The new building replaces a complex of modernist building volumes that used to occupy the entire site and that couldn’t be adapted to today’s sustainability standards. As the Antwerp city centre has few public green surfaces, the transformation of the site from a merely private, mineral and infrastructural area into a public garden is a crucial requirement of the competition brief. Surrounded by fragments of public green, the parcel is key to the formation of a larger, coherent park. Another – contradictory - demand was to maintain a more recent representational pavilion, which was positioned as an obstacle in between the fragments.

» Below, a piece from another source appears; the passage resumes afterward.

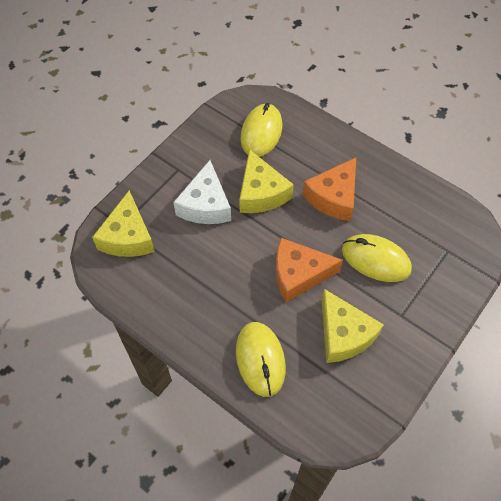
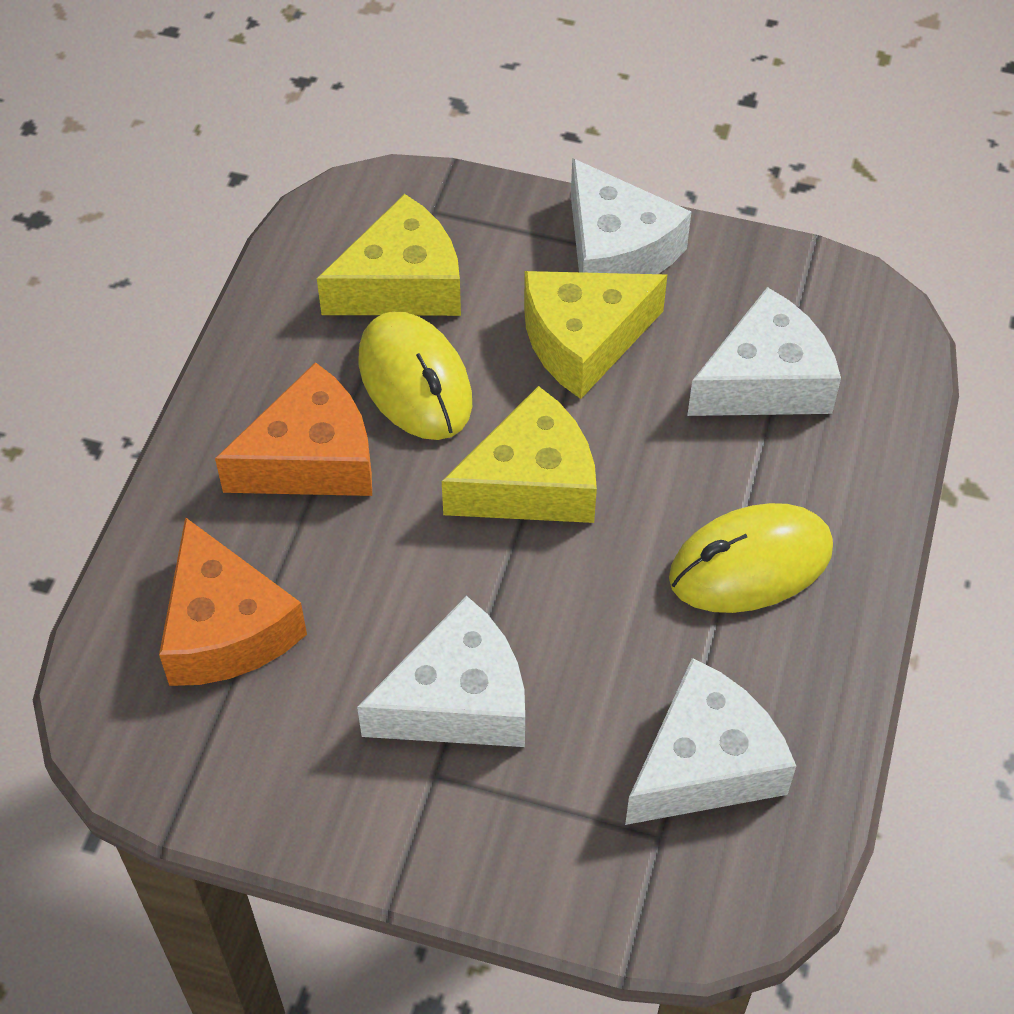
white cheese: 1 -> 4
yellow mouse: 3 -> 2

By situating the full program in a compact volume across the pavilion, this frontage is cut up and the main entrance is brought close to the street. This large volume, however, divides the park in a front and a back garden. Finally, by rotating the plan around one of its corners as it climbs up, the building shifts towards the centre; existing neighbouring buildings are respected and a sculptural form emerges. The pavilion building is at last replaced by a glazed volume to house the congress and exhibition part of the program
The building is conceived as a bridge structure over and across the pavilion. At the centre of the plan one large steel truss spans from one core to the other. Two more trusses are integrated in the concrete side walls and their triangulation defines the form of the window openings, ideal when it comes to balancing daylight access and overheating. The opaque tower façade is clad with circular, white glass mosaic while the pavilion is a fully transparent box in the park.
Throughout the building raw but refined materials are used as finish.
All walls are smooth white and black load-bearing concrete, cast on site. The floors of the congress pavilion are clad with untreated aluminium tiles, where the ceiling is fitted with a polycarbonate structure hiding the techniques and dispersing the light. The main council chamber is surrounded by white leather quilted walls.
The office’s raised technical floors are covered in green carpet, while the thermally activated concrete ceiling provides heating and cooling through the exchange with the BTES field below the underground parking.
The library, with its black rubber floor, is organised within an exposed steel filigree structure.